Alors que le ministre de l'Intérieur, Laurent Nunez, s'apprête à renforcer le pouvoir des polices municipales, sur le terrain, certains maires LFI souhaitent les désarmer. Deux visions opposées qui suscitent un malaise au sein de l'exécutif.
Laurent Nuñez souhaite accélérer sur la sécurité. Ce mercredi, ce dernier présentait son projet de loi "Ripost" en Conseil des ministres, avec la promesse d’un "choc d’autorité". Deux textes avancent en parallèle.
"Ripost", donc : un projet pour durcir la réponse face à la délinquance du quotidien (sanctions renforcées, nouveaux délits, moyens d’enquête élargis).
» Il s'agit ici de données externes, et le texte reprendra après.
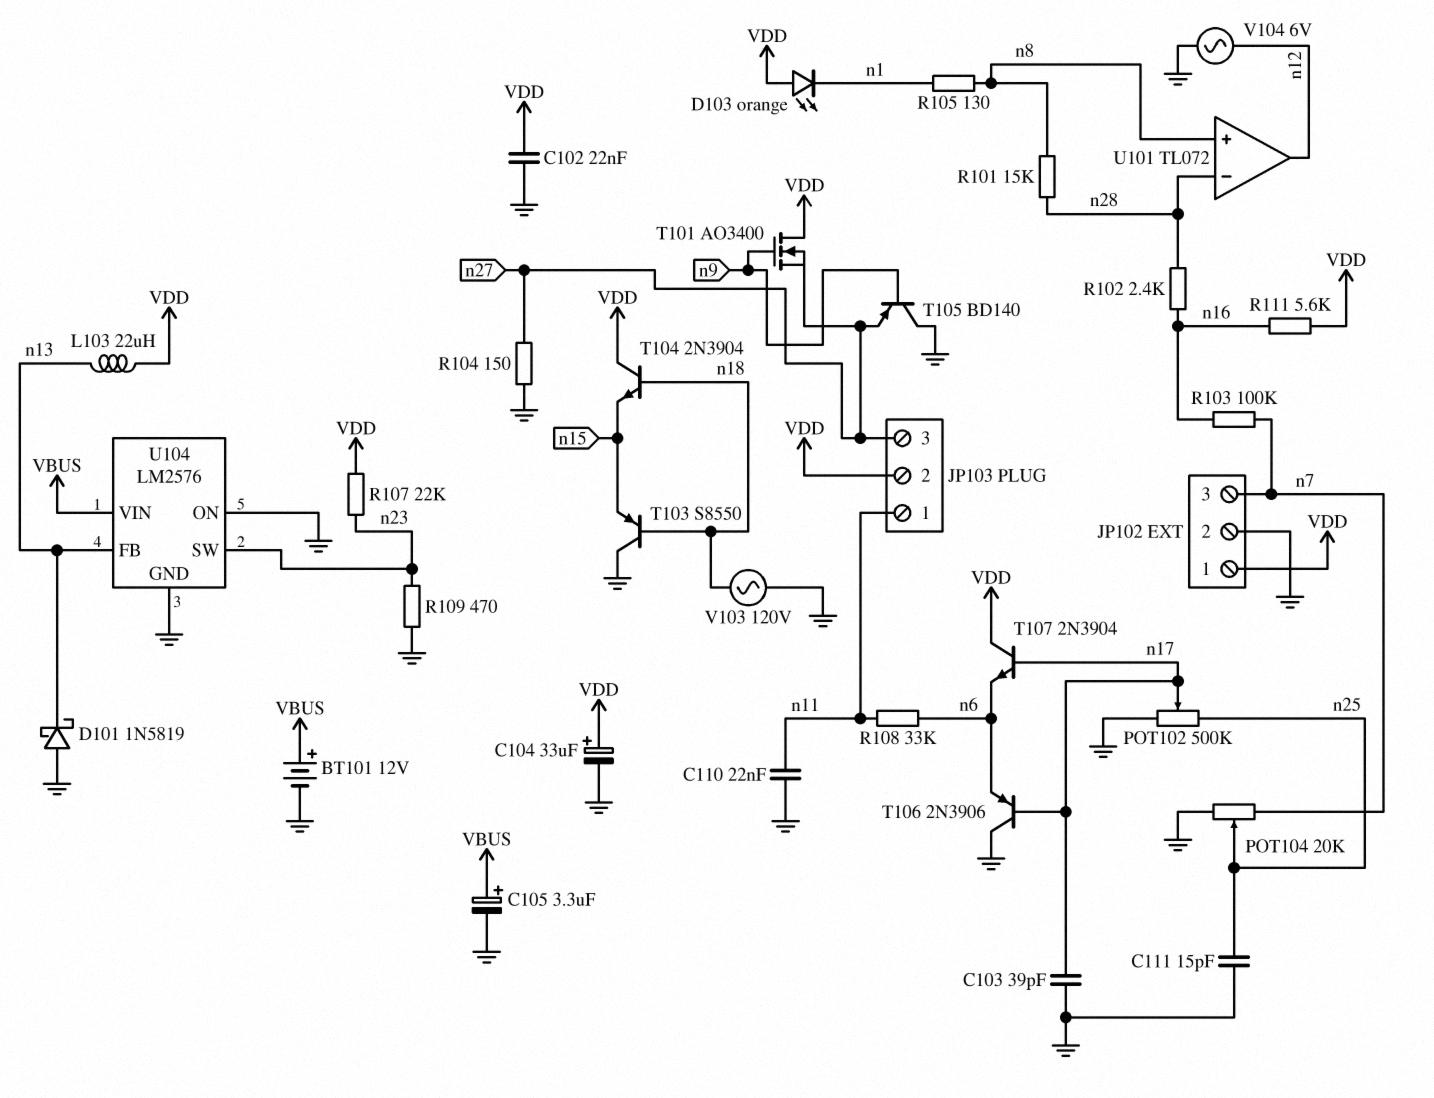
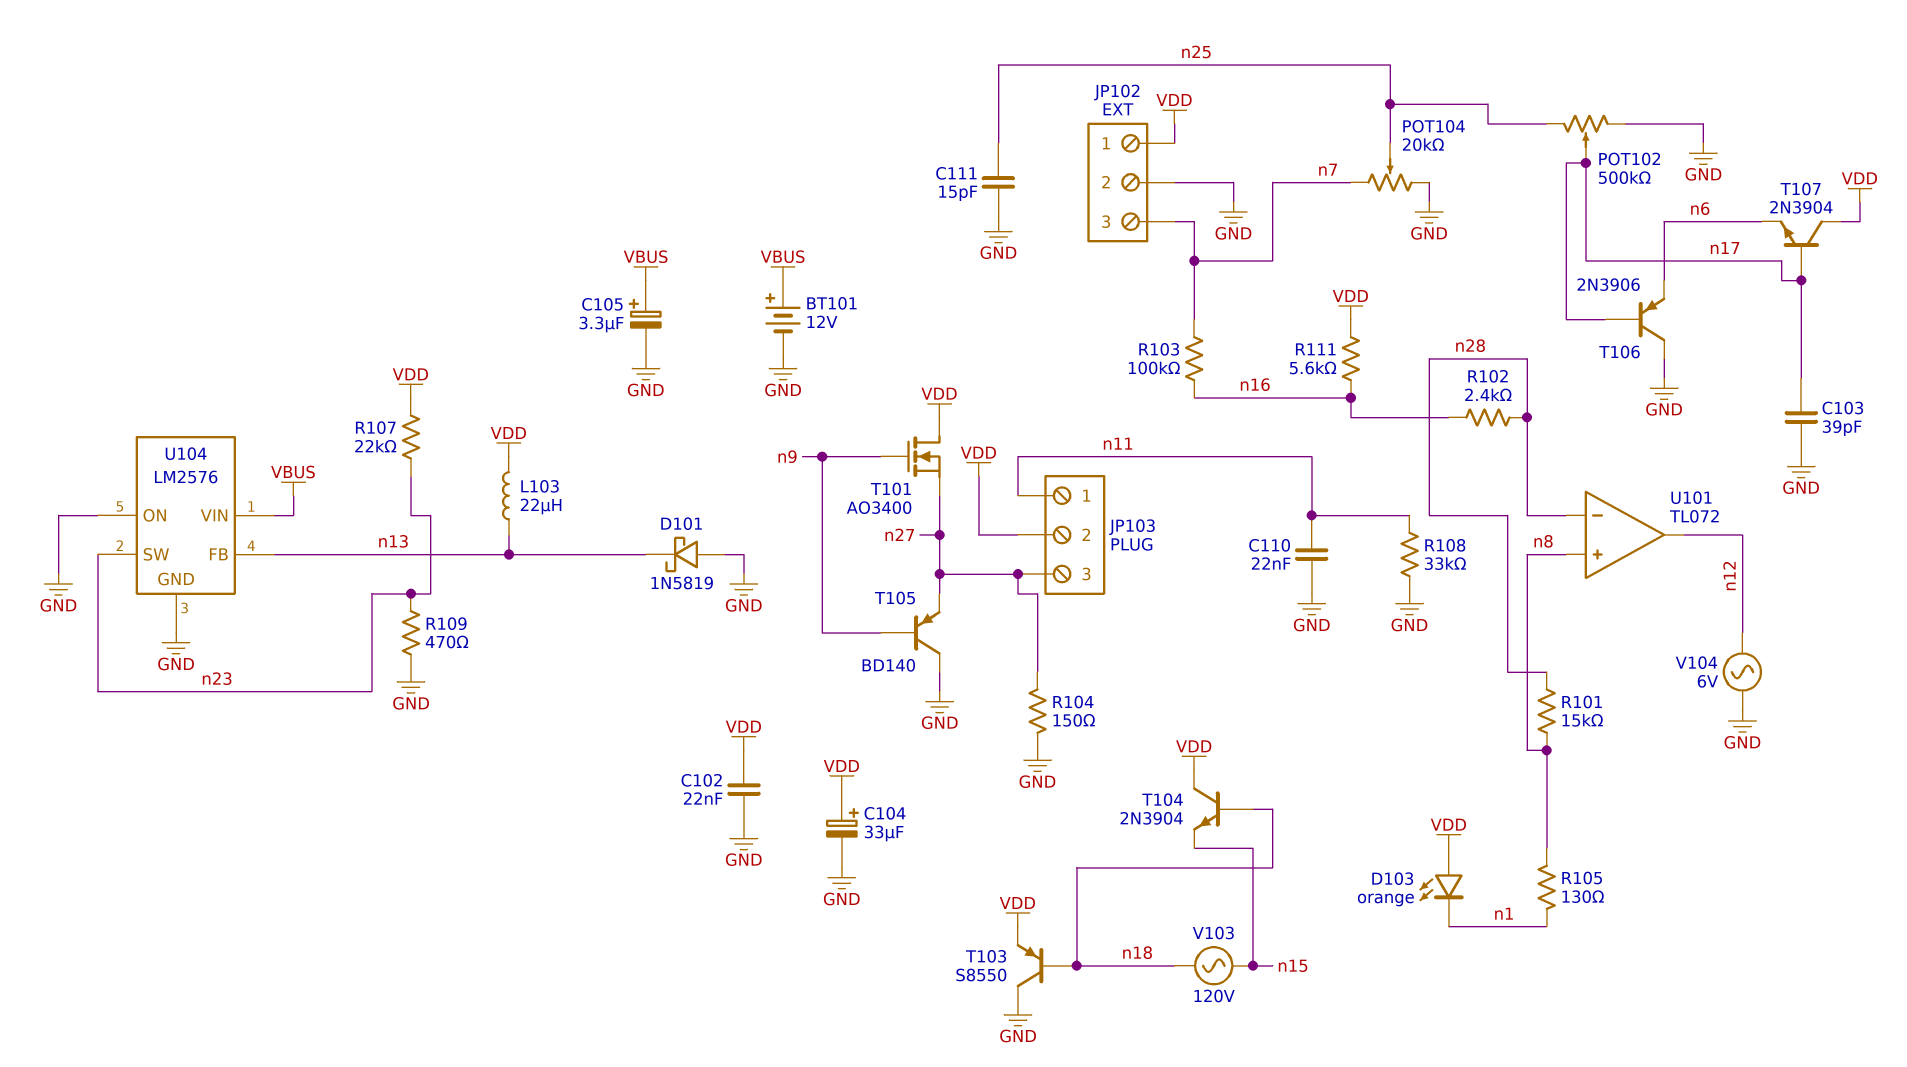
R108: 33k (n6, n11) -> 33k (GND, n11)
T103: PNP S8550 (B n18, C GND, E n15) -> PNP S8550 (B n18, C GND, E VDD)
V103: AC 120V (GND, n18) -> AC 120V (n15, n18)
Et puis un autre, sur les polices municipales. Lui vise à élargir leurs compétences, les intégrer davantage dans la chaîne judiciaire et leur donner un rôle plus opérationnel.
Un contre-pied frontal
Mais sur le terrain, le signal est inverse. Dans les villes insoumises comme Saint-Denis, les nouveaux maires LFI entendent désarmer la police municipale. Un choix politique assumé, et un contre-pied frontal, car ce ne sont pas que des décisions locales.
Une vision de la sécurité qui s’oppose à celle portée par l’État. Et face à cela, silence du ministre de l’Intérieur. Renforcer d’un côté. Désarmer de l’autre, sans arbitrage (pour l'instant) de l’exécutif. L’autorité ne peut pas être à géométrie variable.